Where Bush Went Wrong in Iraq and How He Can Correct It Now

A recent story in the New York Times documented the steady proliferation of Halal food pushcarts in Midtown Manhattan, which I can attest to in my capacity as a sidewalk gourmet. These Muslim street food vendors -- mostly Middle Eastern men who can be seen praying on mats beside their carts -- are now nearly as ubiquitous, and popular, as New York's iconic hot dog stands. They deserve their success: the food is very good and it's priced right. Still, one might wonder whether this New York Jew living in a post-9/11 world finds the Big Apple's epicurean Islamicization a worrisome trend. No, honestly, I'm not nervous about it. Here's why.

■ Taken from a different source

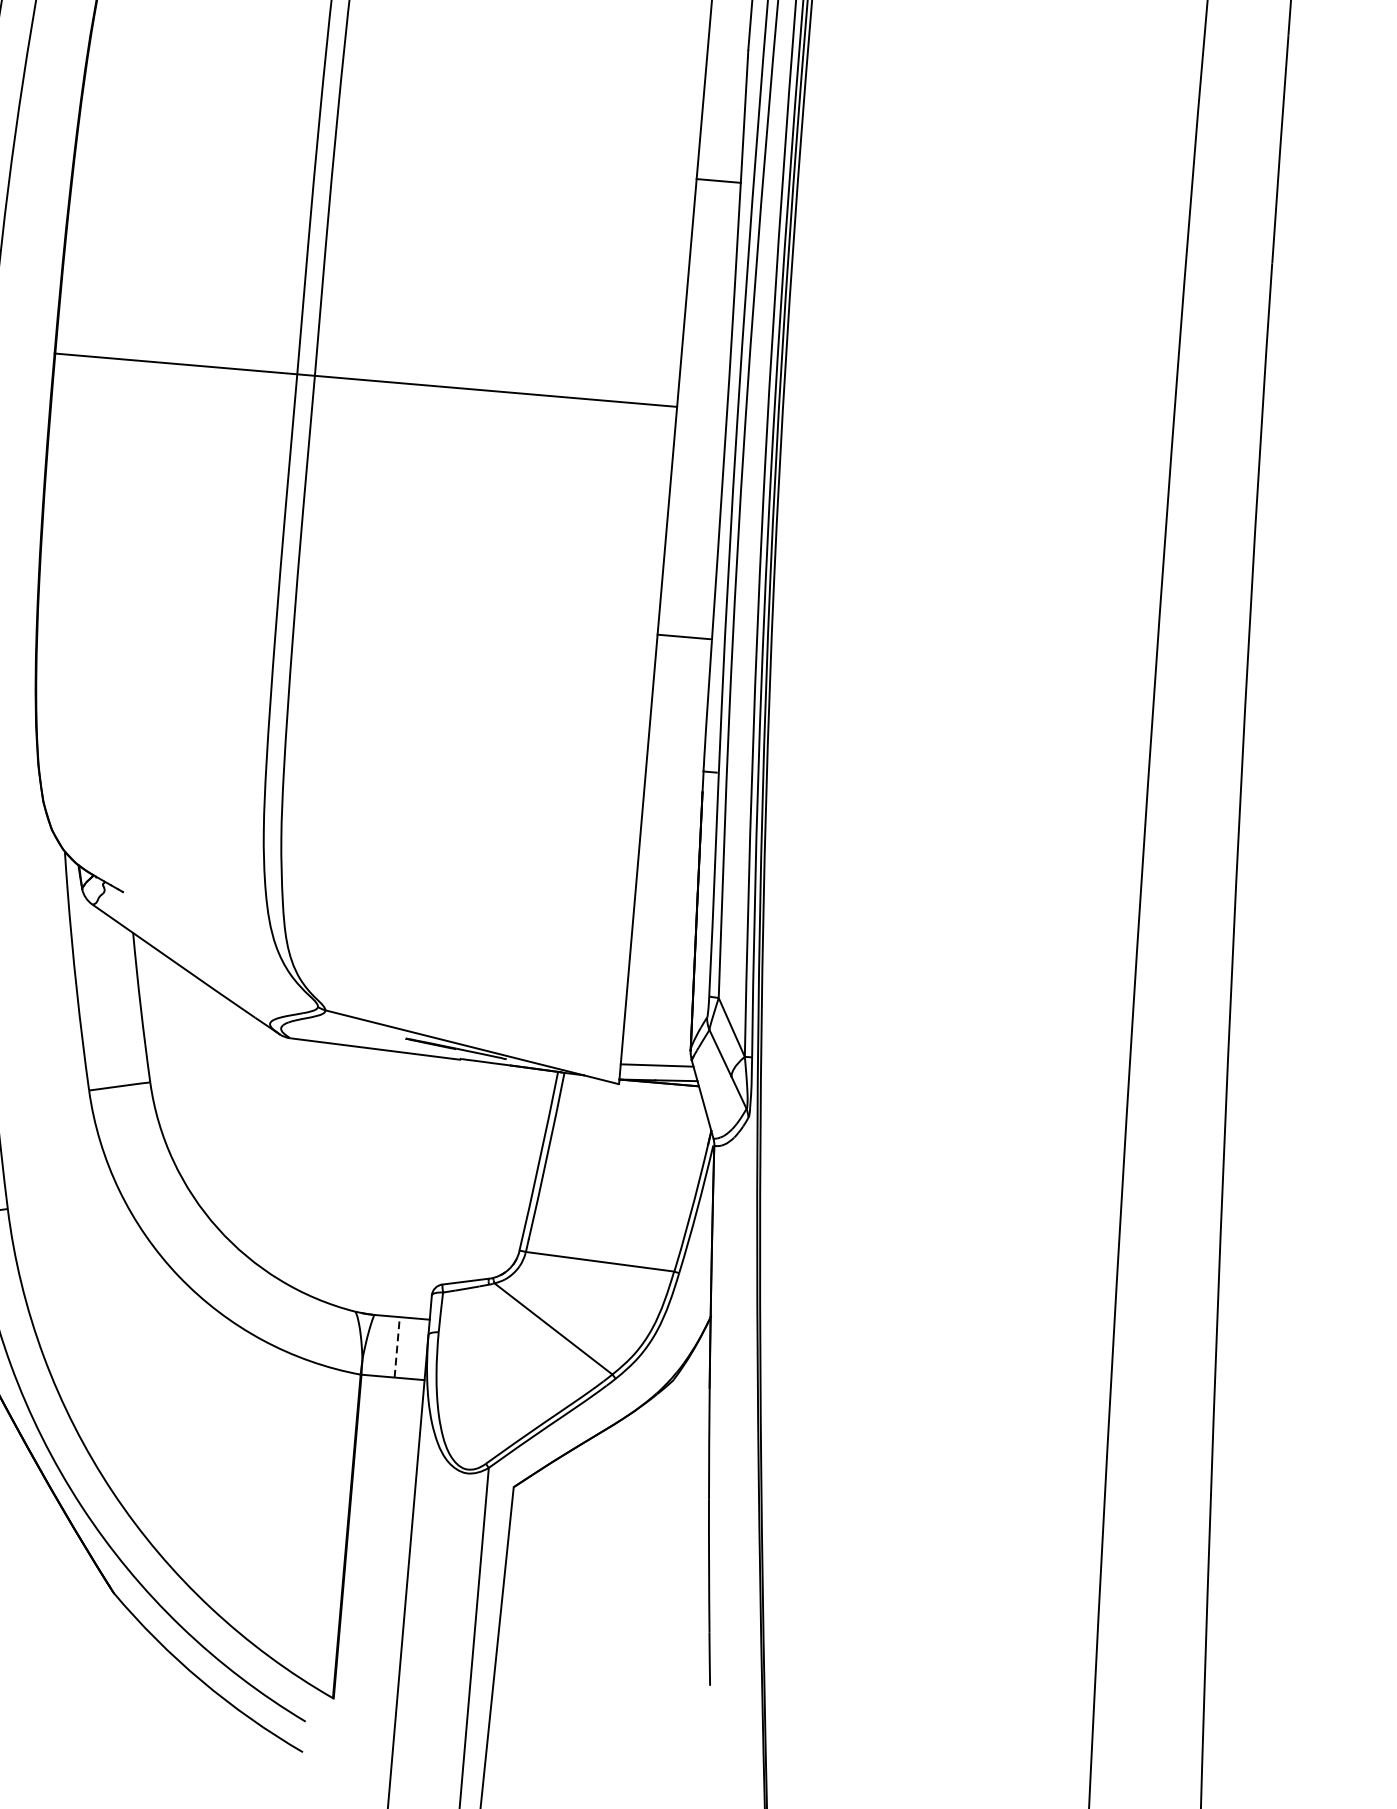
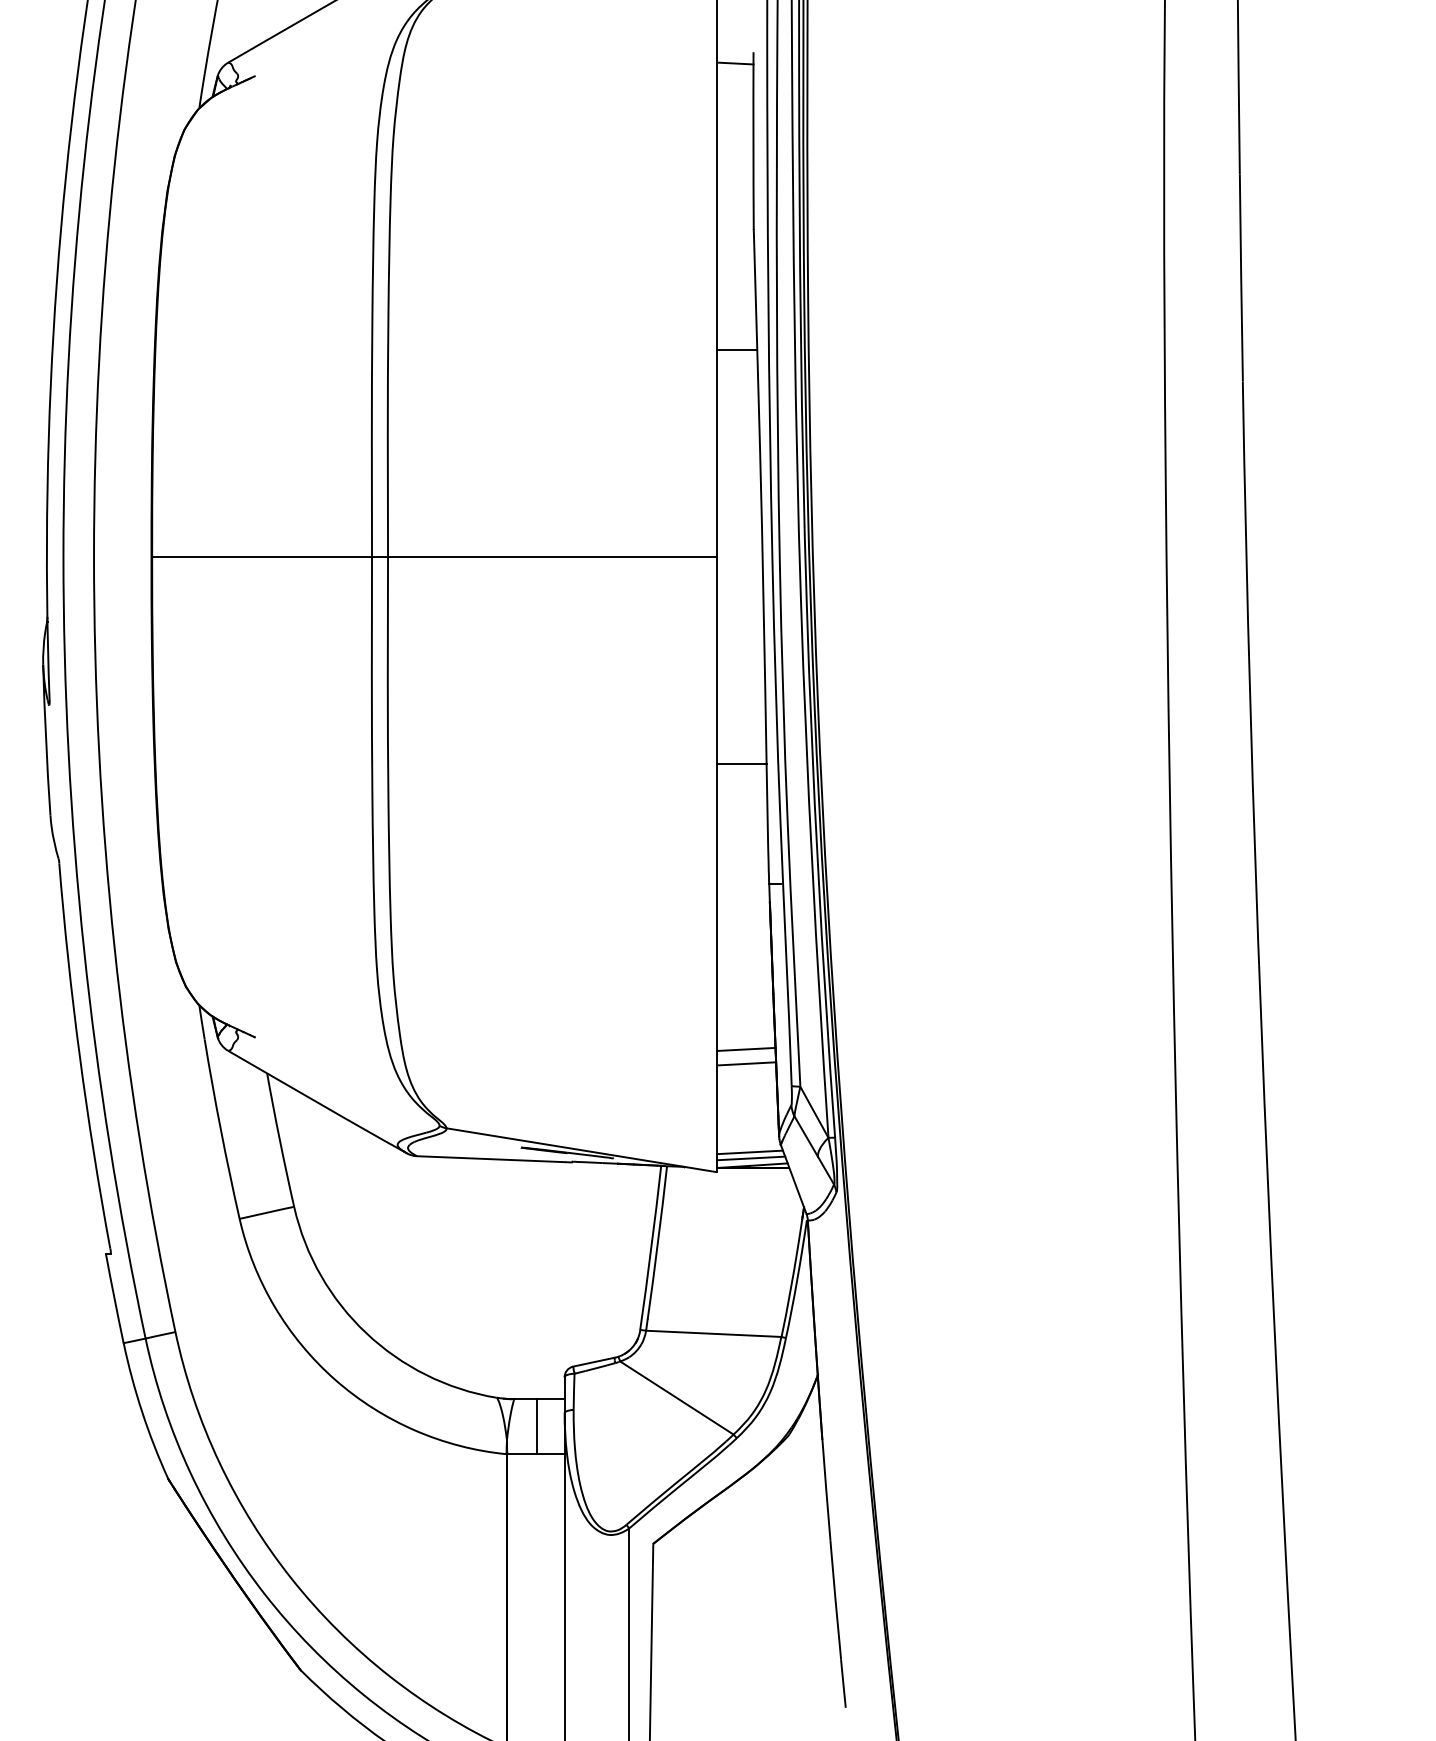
line: (663, 950) -> (746, 1048), added
line: (661, 967) -> (746, 1063), added
line: (658, 1072) -> (751, 1158), added
line: (397, 1347) -> (537, 1426), dashed -> solid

When I belly up for my chicken on pita, these men invariably greet me with cheerful deference, often referring to me as "boss." That polite gratuity is a clear sign they understand their standing the melting pot can only be maintained through good citizenship and proper behavior. To put it bluntly, their instincts tell them the Muslim community isn't on top in polyglot America.

Which brings us to the events of May 1, 2003. On that day President Bush declared,
"Major combat operations in Iraq have ended. In the battle of Iraq, the United States and our allies have prevailed. And now our coalition is engaged in securing and reconstructing that country."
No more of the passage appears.